Canadians are not keeping up with the rapid pace of changes in their employer-sponsored retirement plans, as defined benefit(DB)plans are scrapped in favour of defined contribution(DC)plans and group RRSPs, according to a study by T.E. Wealth.

Rather than lament the loss of guaranteed retirement income, the firm suggests advisors view this climate of change as a new and potentially lucrative source of clients.

Scott McKenzie, T.E. Wealth’s regional vice-president for Ontario, says this lack of awareness has resulted in potentially huge risk for both companies and their employees. Employees apparently do not realize that they must be proactive with their contributions and are not aware of certain features such as employers’ matching contributions. As a result, their retirement saving potential is greatly diminished.

On the flipside of this, McKenzie says by not ensuring their employees are properly educated about their retirement compensation options, employers are leaving themselves vulnerable to potential legal action from retirees left with scant savings.

“I’ve literally seen people face to face who have been in DB plans and had no idea they had been switched out,” says McKenzie. “I met one guy who had no idea, and asked ‘when does my pension start?’ and the money had been sitting in cash in a DC plan.”

McKenzie says his firm is using these types of situations as an opportunity to expand their client base—both from plan sponsors and their employees.

“We’ll go in and we’ll do a financial education audit and we’ll help the company design an education strategy for their employees,” he says. “[We help employees] consider that plan as part of their overall investment plan or financial plan.”

As investments go, he says, DC plans may not be as desirable as DB plans, but they’re likely much better than anything that’s available to employees as individual retail investors.

“The company is not only giving you money to contribute, they’ve also paid so that the MER on these funds is basically subsidized at lower levels,” he says. “On a decent plan for a good-sized company, your aggregate of fees is probably less than 1% of the portfolio.
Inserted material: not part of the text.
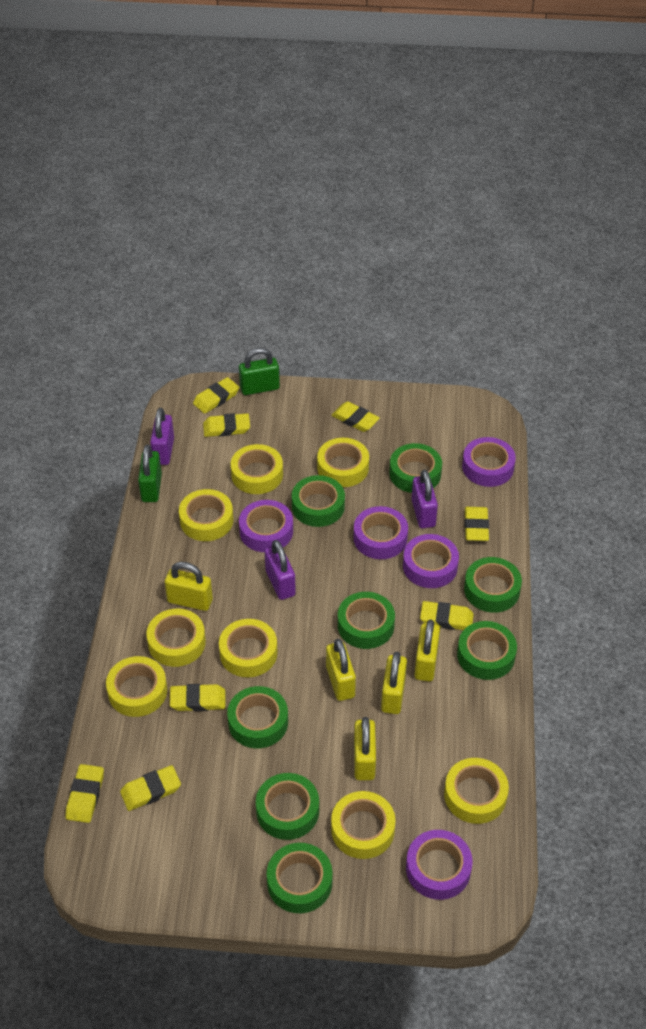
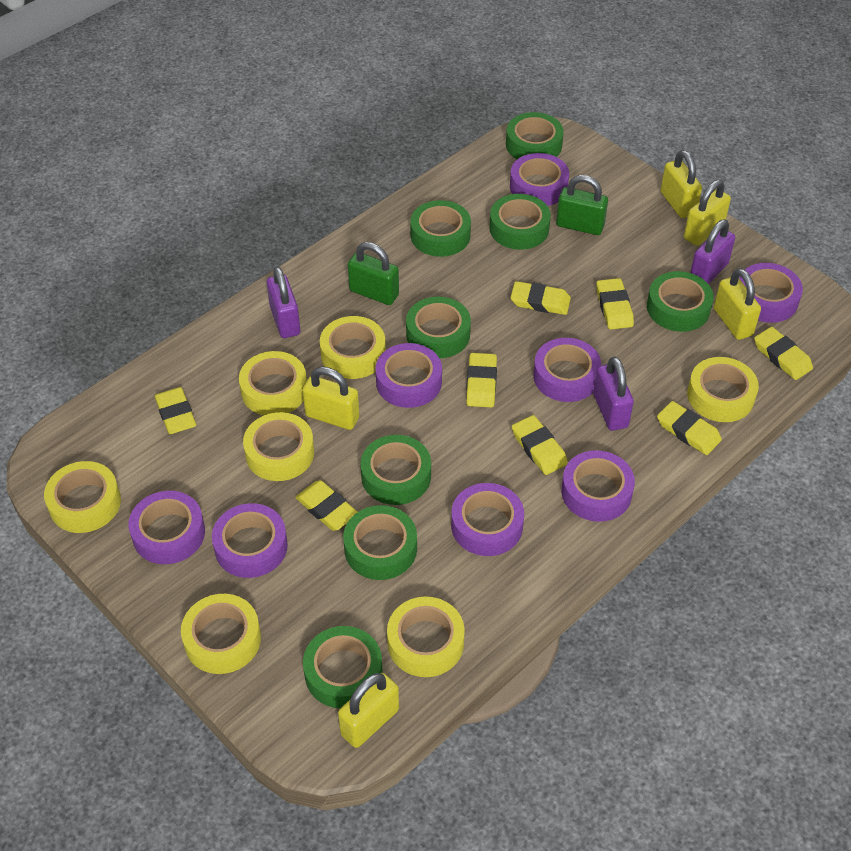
purple tape: 5 -> 8
yellow tape: 8 -> 7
Where else do you get that from? It’s all at institutional rates, and you’re getting all the big-time institutional money managers.”

T.E. Wealth makes its money offering fee-based advice, but McKenzie says weaving group benefits into a client’s financial plan can have a big payoff for commission-based advisors as well.

“There is a huge win for the advisor because some of these plans can grow to be quite huge over time. When those employees leave the company, their money is likely going to that advisor,” he says.

Mary De Paoli, senior vice-president at Sun Life Financial, one of the country’s largest providers of group retirement plans, says financial advisors are imperative to the success of group investments.

“The advisor is critical in the group plan arrangement because they can give advice at many critical [financial] milestones for plan members,” she says, pointing out that Sun Life and its plan sponsors will compensate advisors for their assistance.

“From an advisor standpoint, you have the benefit of group sales,” she adds. “If you’re the advisor of choice to a small- to mid-size company, it’s a phenomenal way for an advisor to build their business and to build a referral system.”

There are some risks, warns Steve Bonnar, principal with Towers Perrin. Bonnar says independent financial advisors hired by plan sponsors may be a stop-gap to improve employee understanding of their plans, but there may be legal risk involved.

“In a vacuum, I think it would be wonderful to provide a non-conflicted advisor or organization to provide financial advice to plan-participant employees,” Bonnar says.

But plan sponsors are facing a double-edged sword: While offering no advice leaves a company open to legal liability if employees don’t understand their plans, there is also serious liability if an appointed advisor offers bad advice.

“To what extent does an employer risk exposing themselves to the risk in court by providing investment advice to plan participants? Are they more at risk by doing that or doing nothing?” he asks. “I’m not a lawyer, but I would hope that the answer would be they would limit the risk by providing high-quality, non-conflicted investment advice, but I don’t know if that’s the case.”